Ken Hirschkop offers an analysis and review of the historical Left’s relationship with language, with a view to imagining the kind of language we want as Leftists, and suggests a re-examination of the ways power structures might influence the language we use. Pursuing a similar concern for the status of standard language, Ankhi Mukherjee explores the interrelations of power, literary value and correct enunciation in the (post)colonial periphery. Jon Greenaway examines the cultural and semantic category of the monster as it plays out in our literature and our lives, drawing from this study a concern for the Left’s seeming lack of willingness to engage in a moral or ethical analysis, which he ascribes to a rejection of the ‘monstrous’ Other. Alana Ryan explores the capacity of language to shape and control access to social citizenship. Gayatri Chakravorty Spivak’s theories of the subaltern have remained some of the most important interventions in the study of the mediation of access to language and self-signification by power structures. Mirela Ivanova revisits Spivak’s ideas, considering their applicability to the growth of Bulgarian literacy in the early medieval period. Extending the interrogation of language’s relationship with social status, Henrx Holmes provides a restating of Monique Wittig’s conception of the straight mind and applies her theories to modern neoliberal queer discourse. Merlin Gable revisits the writings of Welsh cultural theorist Raymond Williams, applying his theories of community and cultural production to the modern Welsh experience in an effort to establish the necessary directions for a progressive nationalism.

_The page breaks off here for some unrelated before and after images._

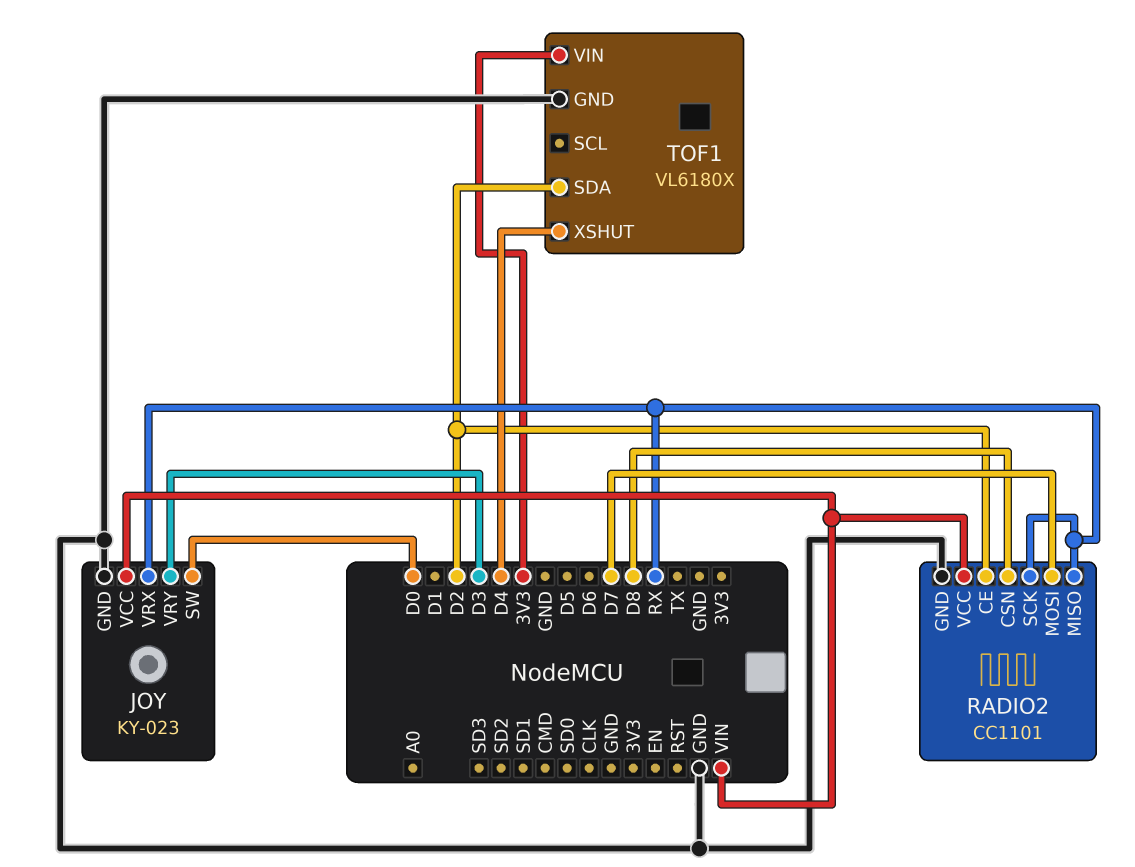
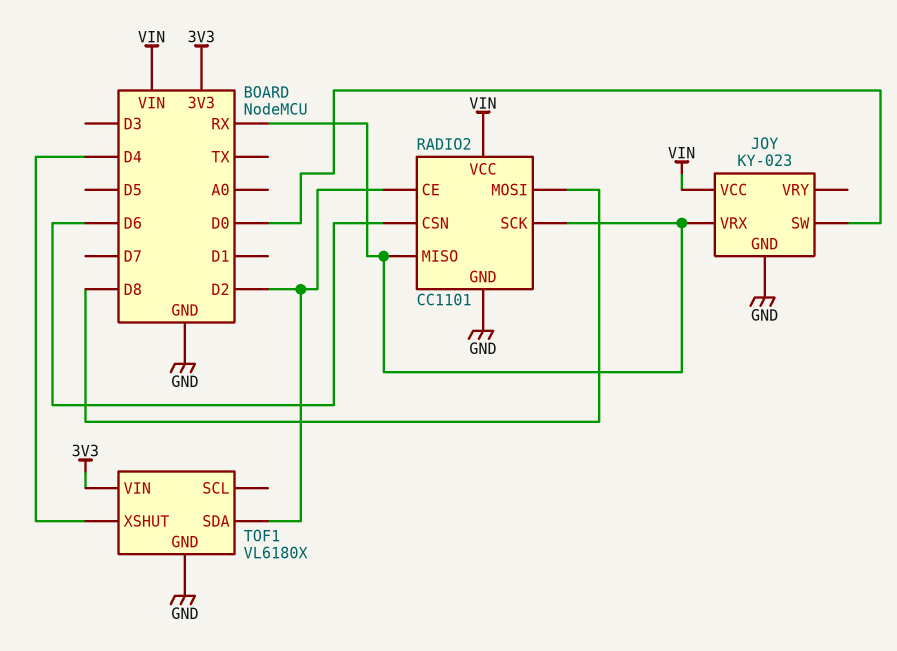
JOY pin VRY: D3 -> none
RADIO2 pin CSN: D8 -> D6
RADIO2 pin MOSI: D7 -> D8

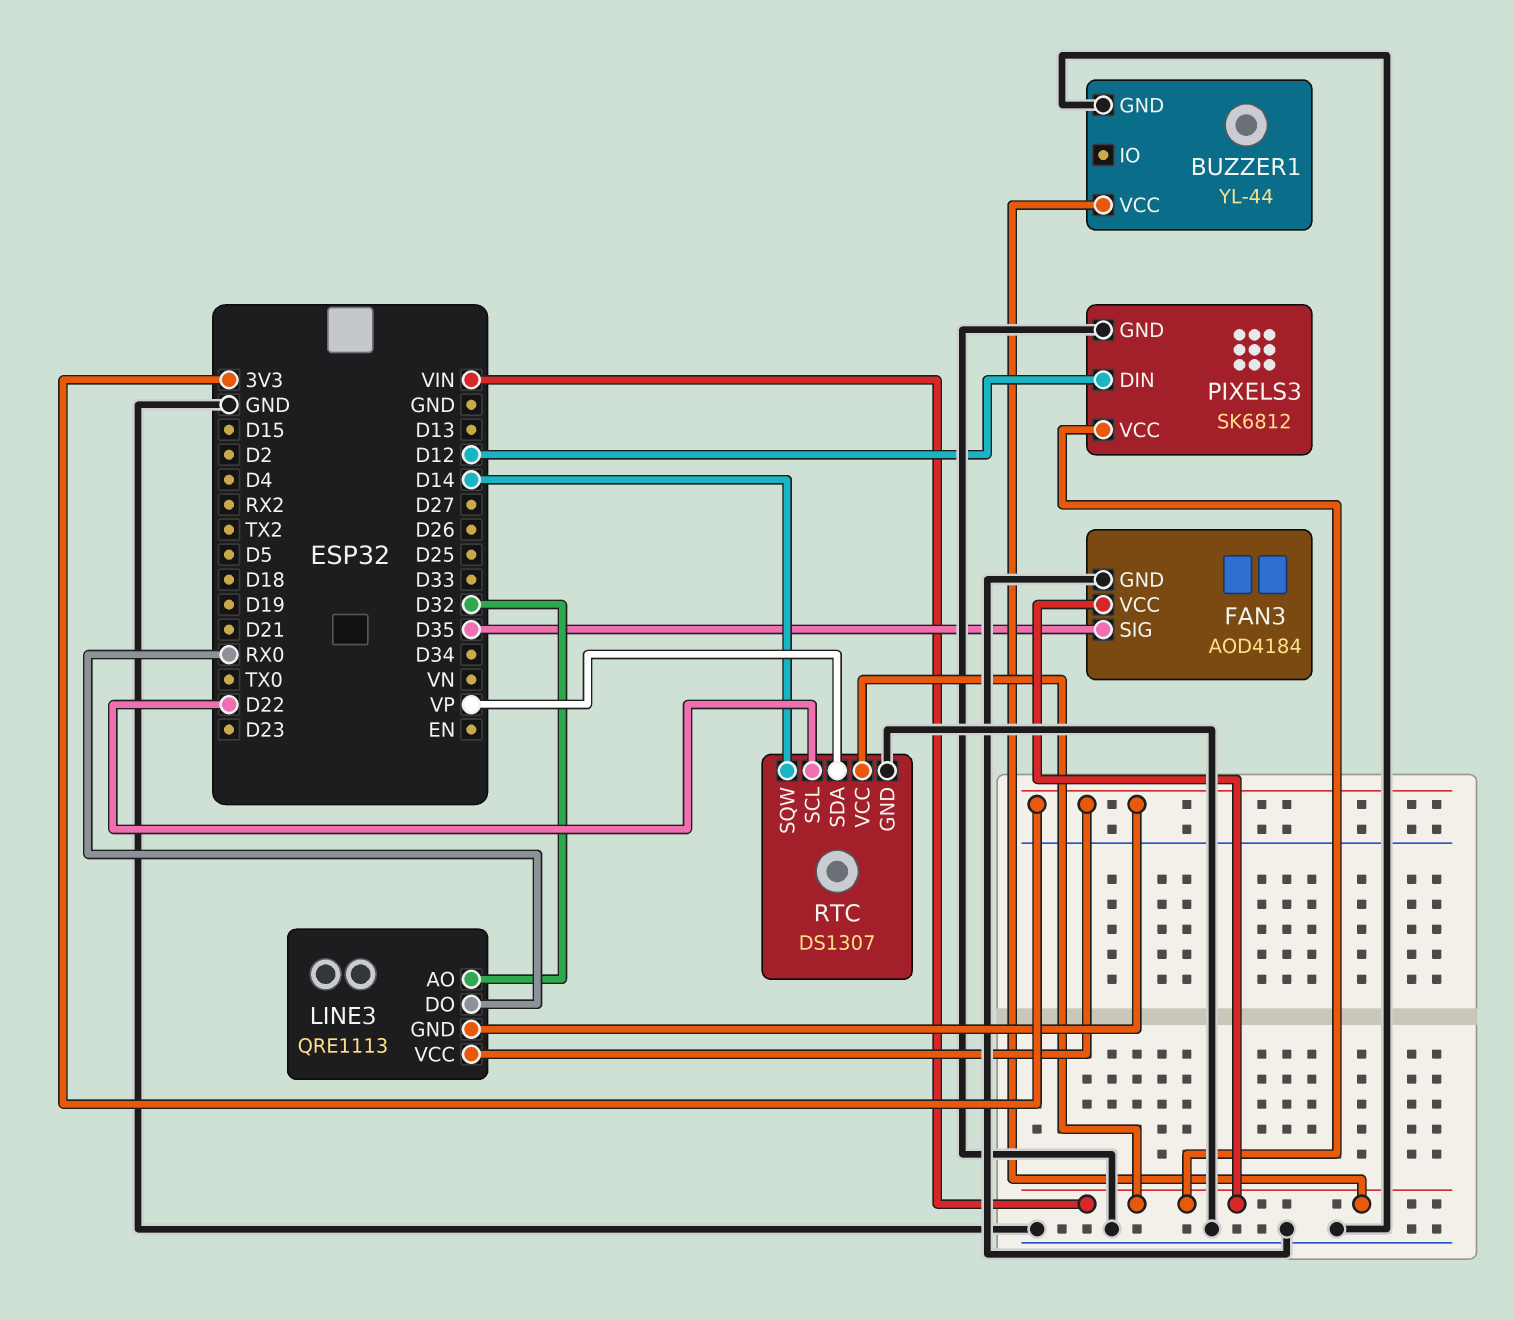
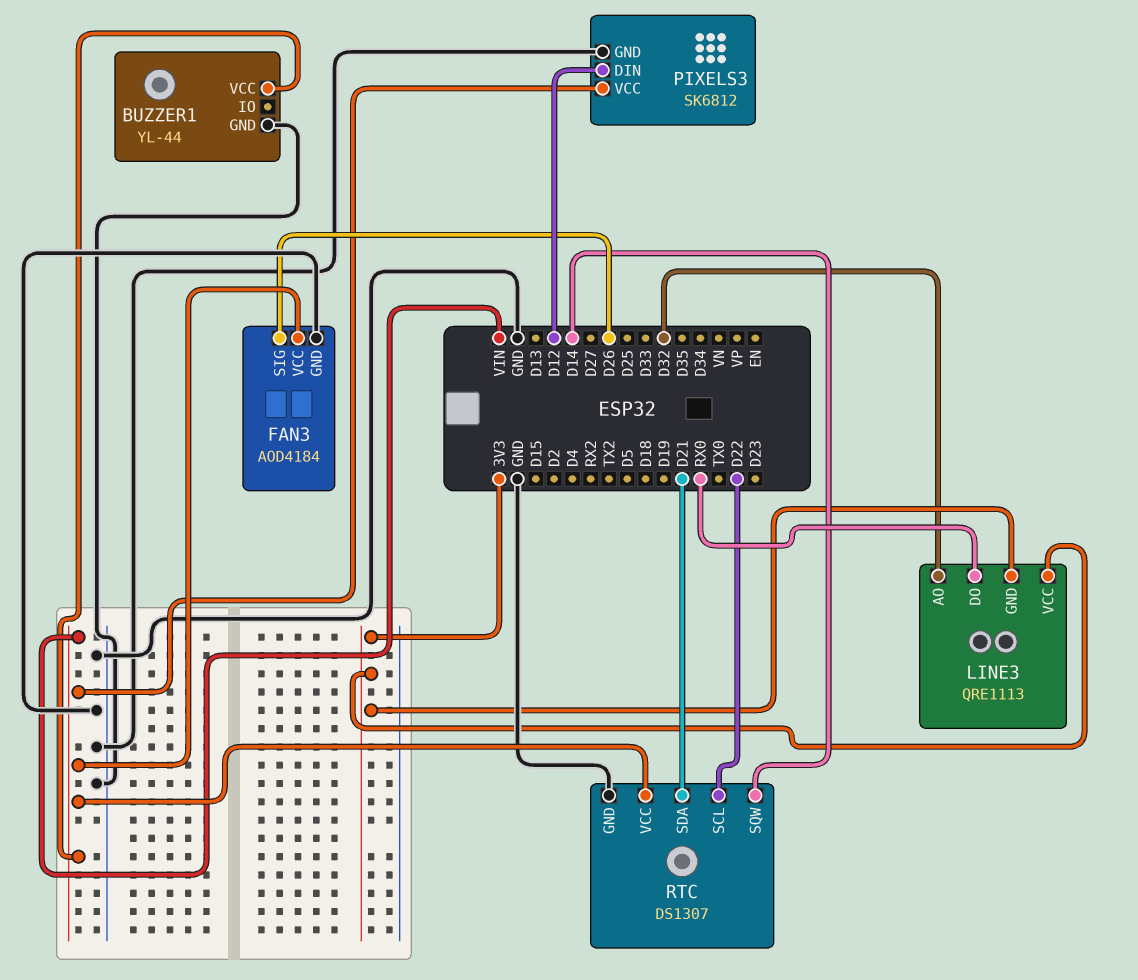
FAN3 pin SIG: D35 -> D26
RTC pin SDA: VP -> D21

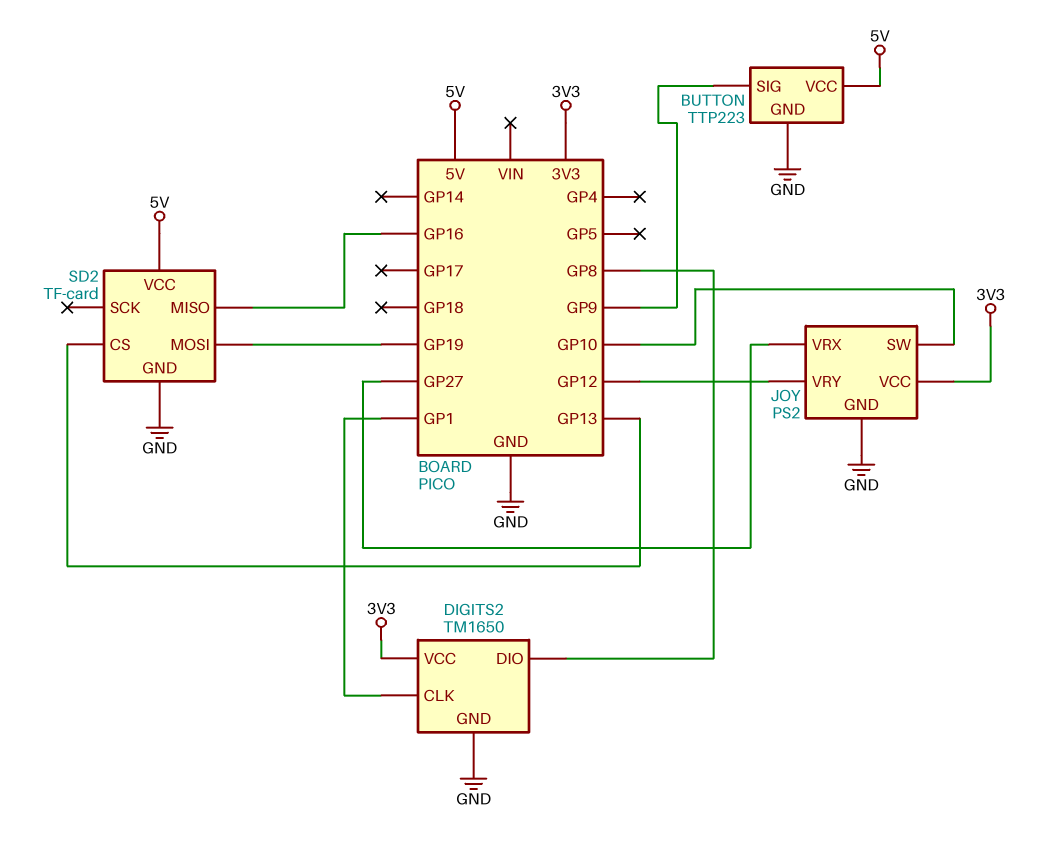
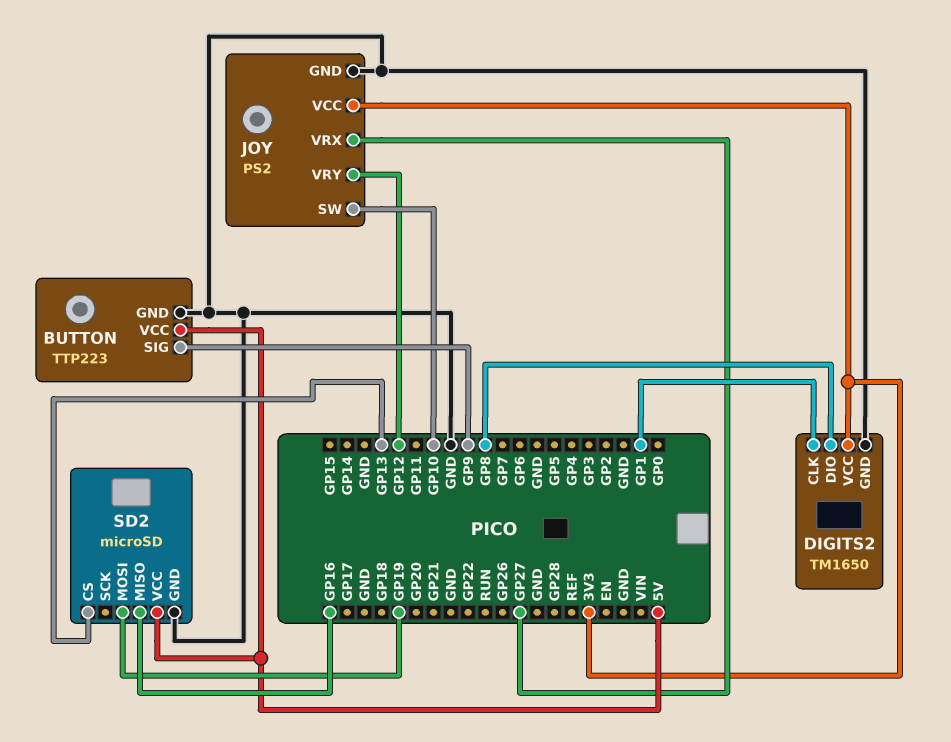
SD2: TF-card -> microSD

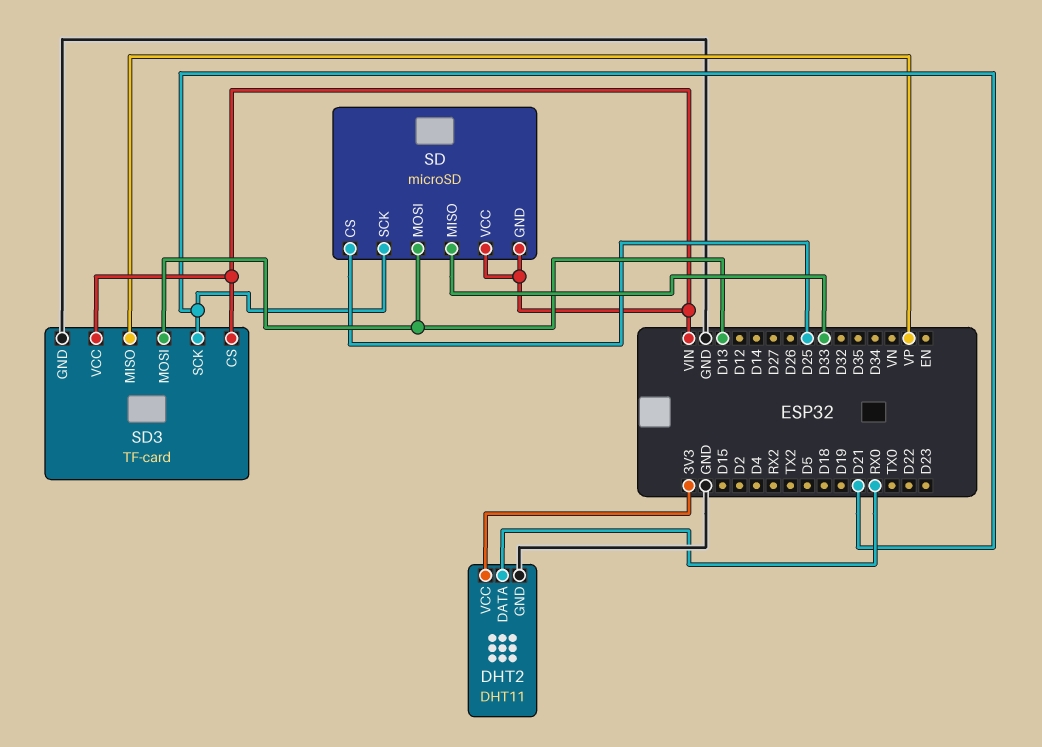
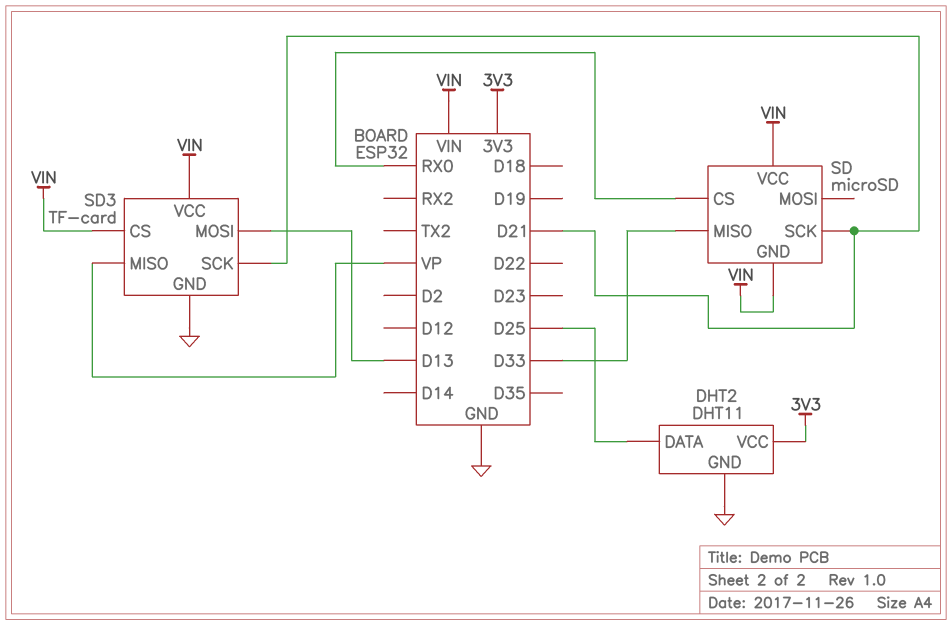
DHT2 pin DATA: RX0 -> D25
SD pin CS: D25 -> RX0
SD pin MOSI: D13 -> none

Max Leak examines the economic models of the socialist governments of South America, arguing for the necessity of a commitment to environmental protection in any ‘true’ socialism. Further building on the discussion of incumbent left-wing powers, Will Horner applies Ernesto Laclau’s theories of hegemony to the extraordinary rise of Syriza in Greece from marginal political party to the majority coalition partner of the current government. Ioana Cerasella Chis posits the emergence of ‘big data’ in the neoliberal economy as a move towards a totalising investigation of our everyday lives, noting the anxieties that this engenders. Peter Hill’s review of a history of the involvement of Oxford University leftists in the Spanish Civil War traces the history of left-wing movements in the city, noting the continuities between historic and contemporary struggles. Finally, Dominic Davies’s review of the graphic novel Mike’s Place interrogates the posture of objectivity which the novel assumes, finding an implicit pro-Israeli agenda in its rejection of politics and conflict.